Diversity in forms of C4 in the genus Cleome (Cleomaceae).

Background and Aims Cleomaceae is one of 19 angiosperm families in which C4 photosynthesis has been reported. The aim of the study was to determine the type, and diversity, of structural and functional forms of C4 in genus Cleome. Methods Plants of Cleome species were grown from seeds, and leaves were subjected to carbon isotope analysis, light and scanning electron microscopy, western blot analysis of proteins, and in situ immunolocalization for ribulose bisphosphate carboxylase oxygenase (Rubisco) and phosphoenolpyruvate carboxylase (PEPC). Key Results Three species with C4-type carbon isotope values occurring in separate lineages in the genus (Cleome angustifolia, C. gynandra and C. oxalidea) were shown to have features of C4 photosynthesis in leaves and cotyledons.

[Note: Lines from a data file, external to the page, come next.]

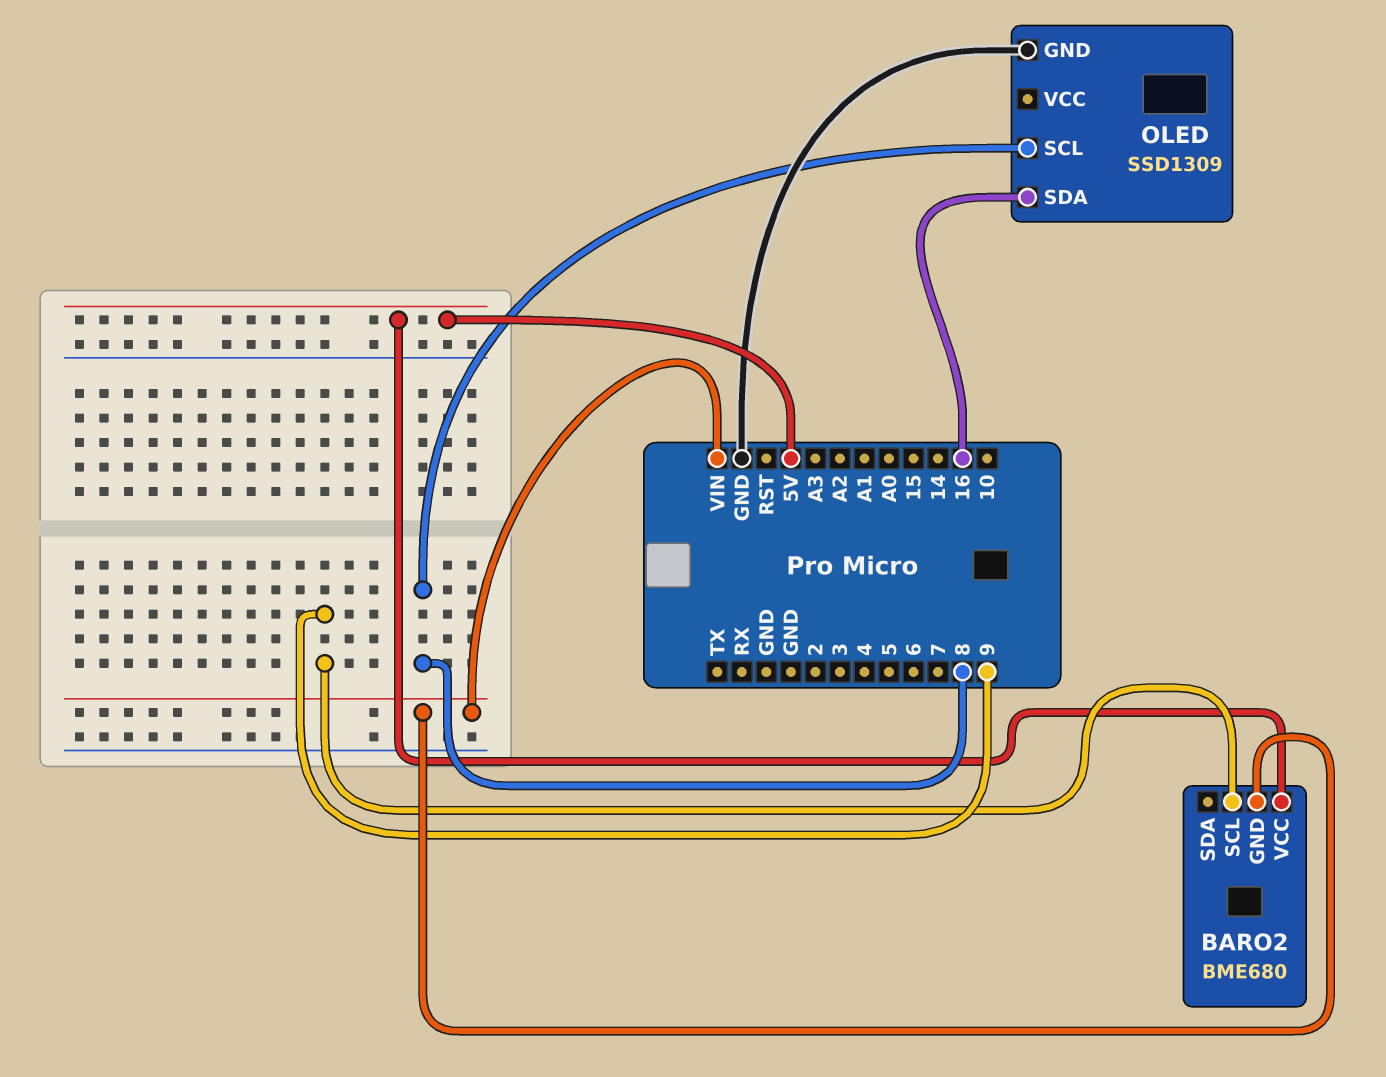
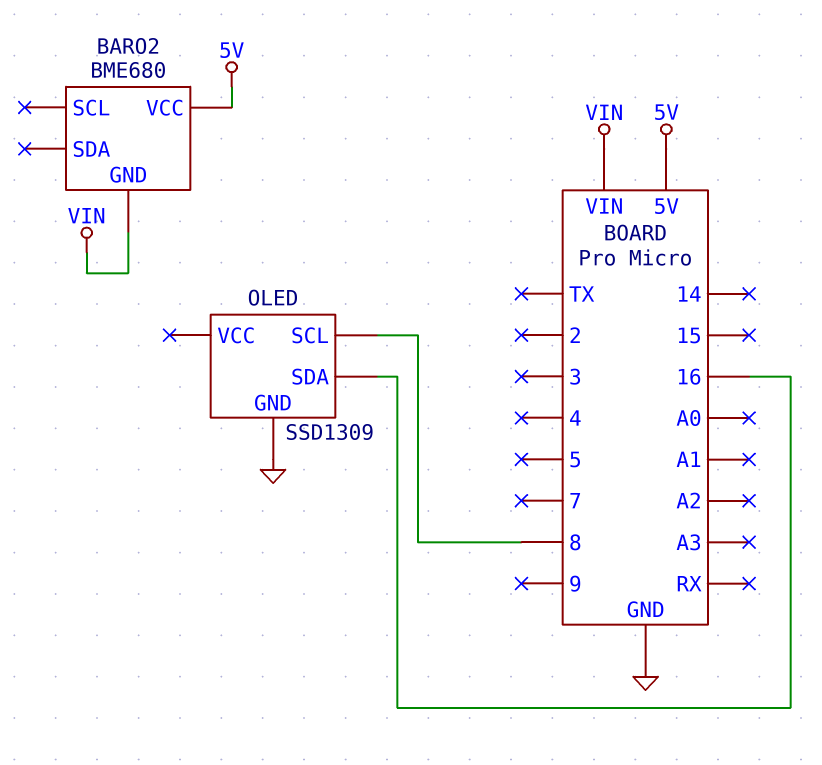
BARO2 pin SCL: 9 -> none

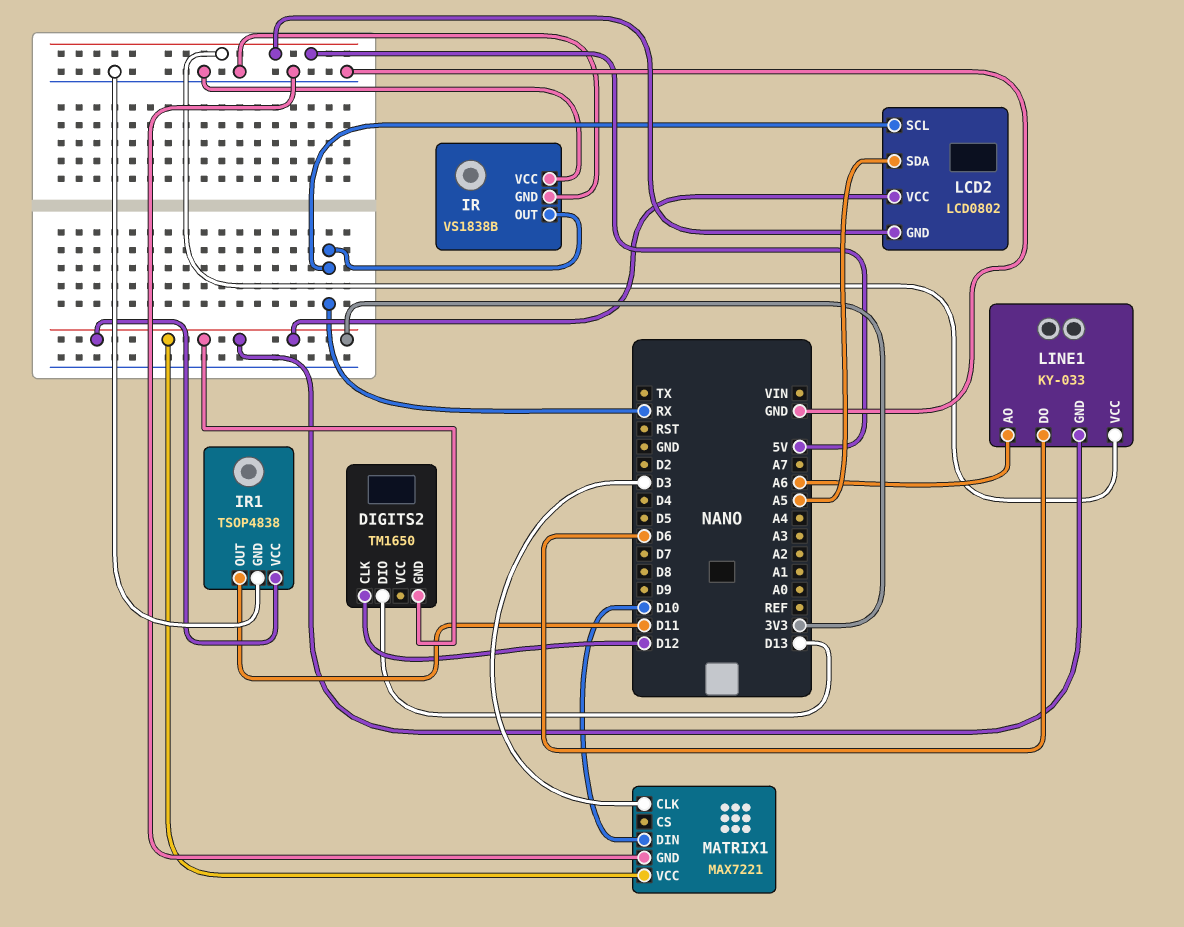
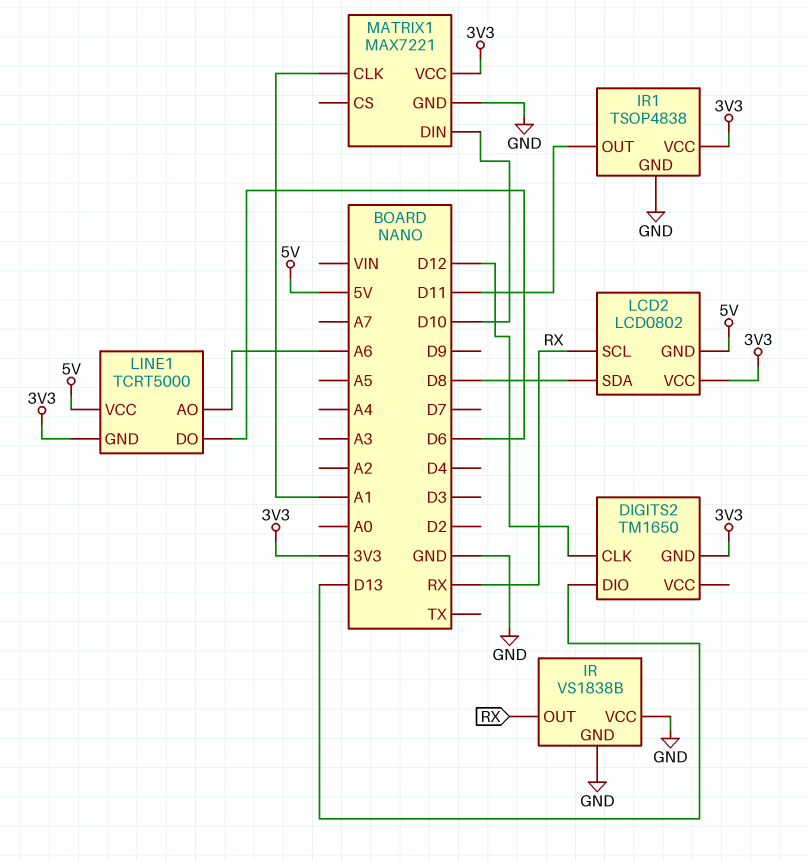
LCD2 pin SDA: A5 -> D8
LINE1: KY-033 -> TCRT5000
MATRIX1 pin CLK: D3 -> A1

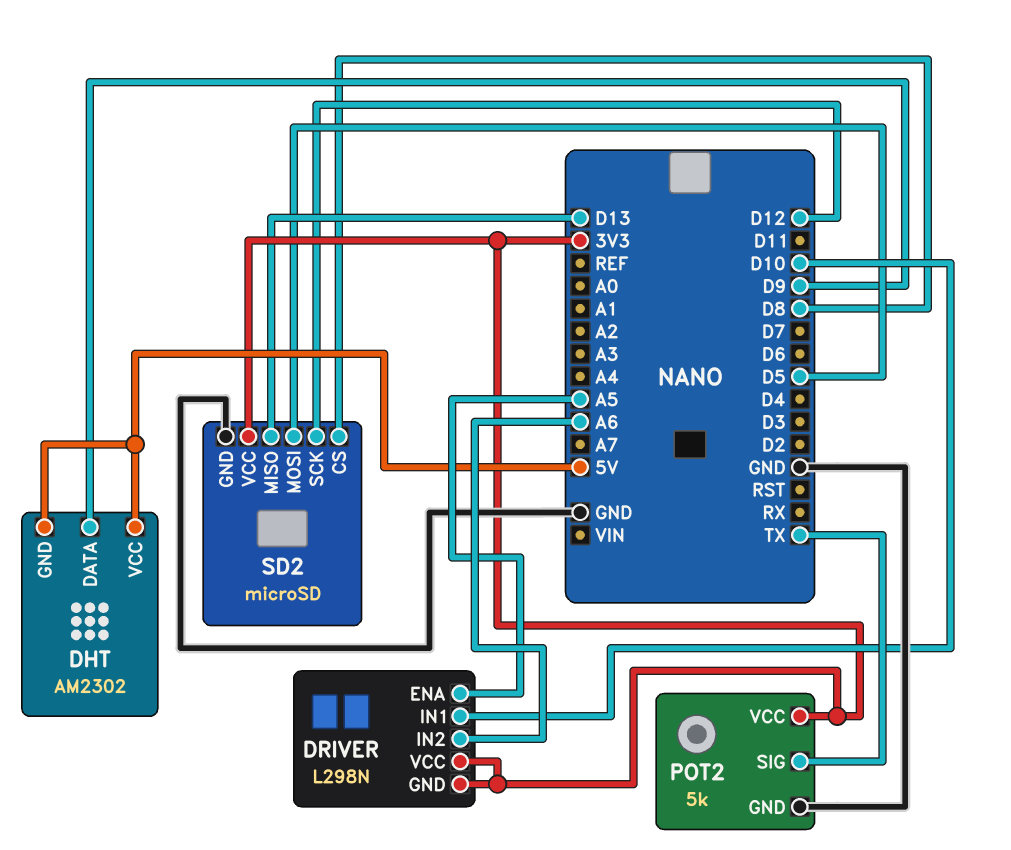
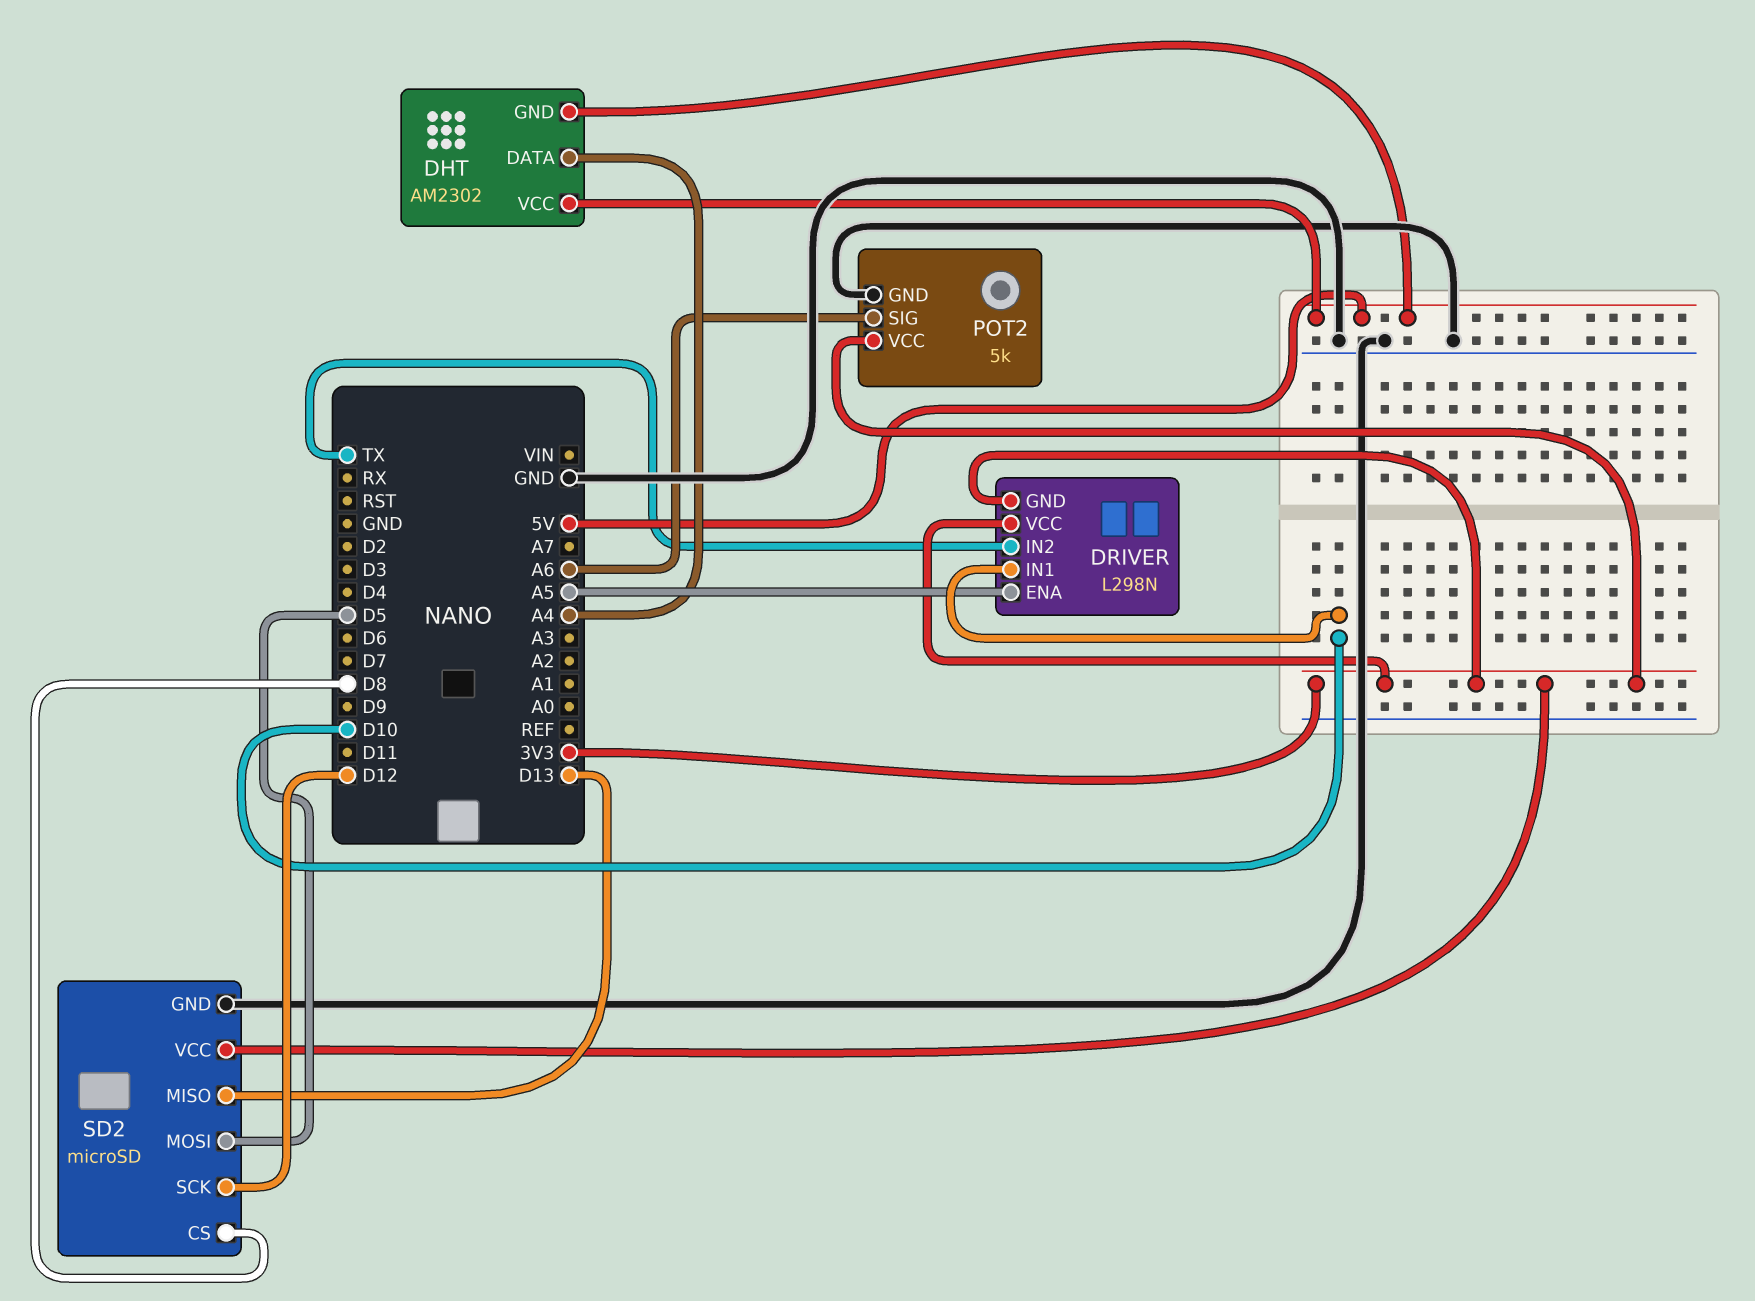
DHT pin DATA: D9 -> A4
DRIVER pin IN2: A6 -> TX
POT2 pin SIG: TX -> A6

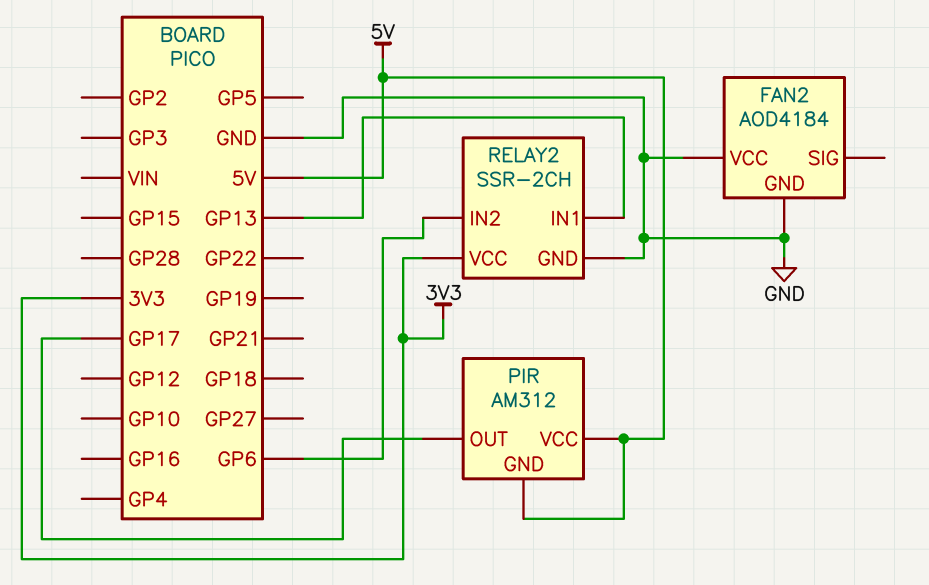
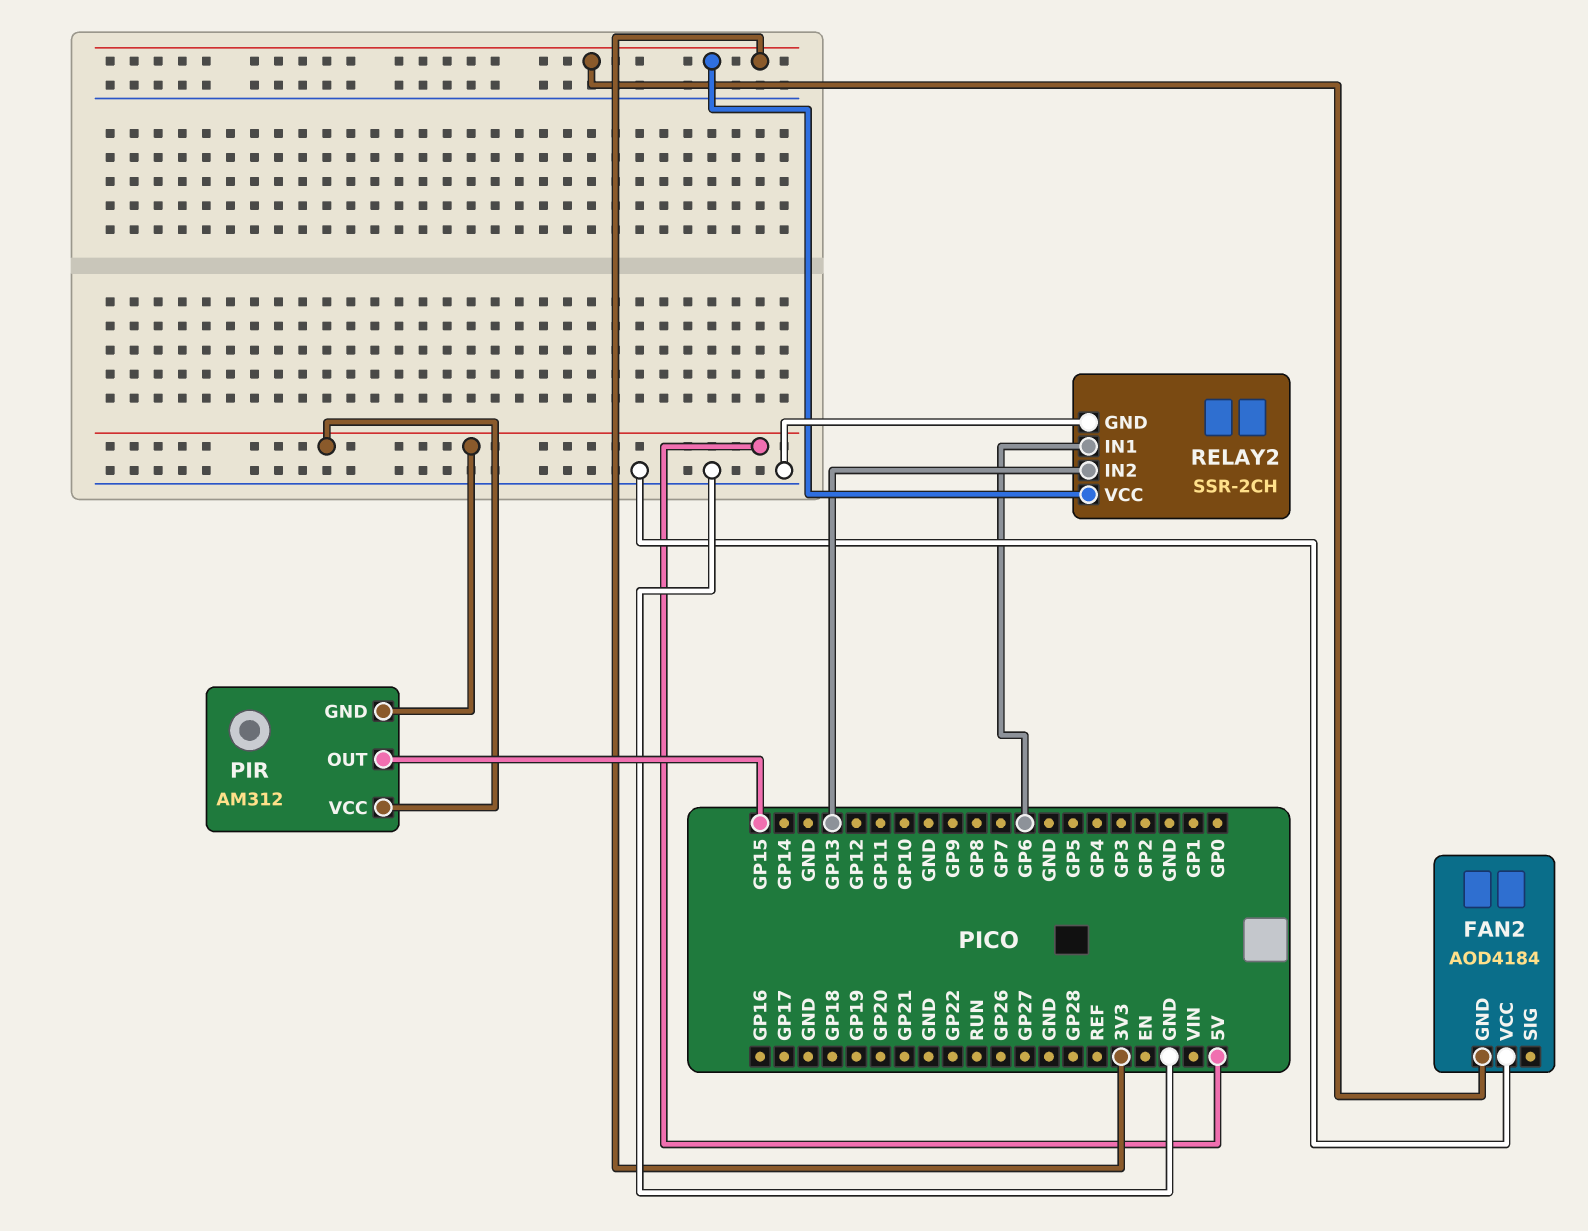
FAN2 pin GND: GND -> 3V3
PIR pin OUT: GP17 -> GP15
RELAY2 pin IN1: GP13 -> GP6
RELAY2 pin IN2: GP6 -> GP13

Immunolocalization studies show that PEPC is localized in mesophyll (M) cells and Rubisco is selectively localized in bundle sheath (BS) cells in leaves and cotyledons, characteristic of species with Kranz anatomy. Analyses of leaves for key photosynthetic enzymes show they have high expression of markers for the C4 cycle (compared with the C3–C4 intermediate C. paradoxa and the C3 species C. africana). All three are biochemically NAD-malic enzyme sub-type, with higher granal development in BS than in M chloroplasts, characteristic of this biochemical sub-type. Cleome gynandra and C. oxalidea have atriplicoid-type Kranz anatomy with multiple simple Kranz units around individual veins. However, C. angustifolia anatomy is represented by a double layer of concentric chlorenchyma forming a single compound Kranz unit by surrounding all the vascular bundles and water storage cells. Conclusions NAD-malic enzyme-type C4 photosynthesis evolved multiple times in the family Cleomaceae, twice with atriplicoid-type anatomy in compound leaves having flat, broad leaflets in the pantropical species C. gynandra and the Australian species C. oxalidea, and once by forming a single Kranz unit in compound leaves with semi-terete leaflets in the African species C. angustifolia. The leaf morphology of C. angustifolia, which is similar to that of the sister, C3–C4 intermediate African species C. paradoxa, suggests adaptation of this lineage to arid environments, which is supported by biogeographical information. [ABSTRACT FROM AUTHOR]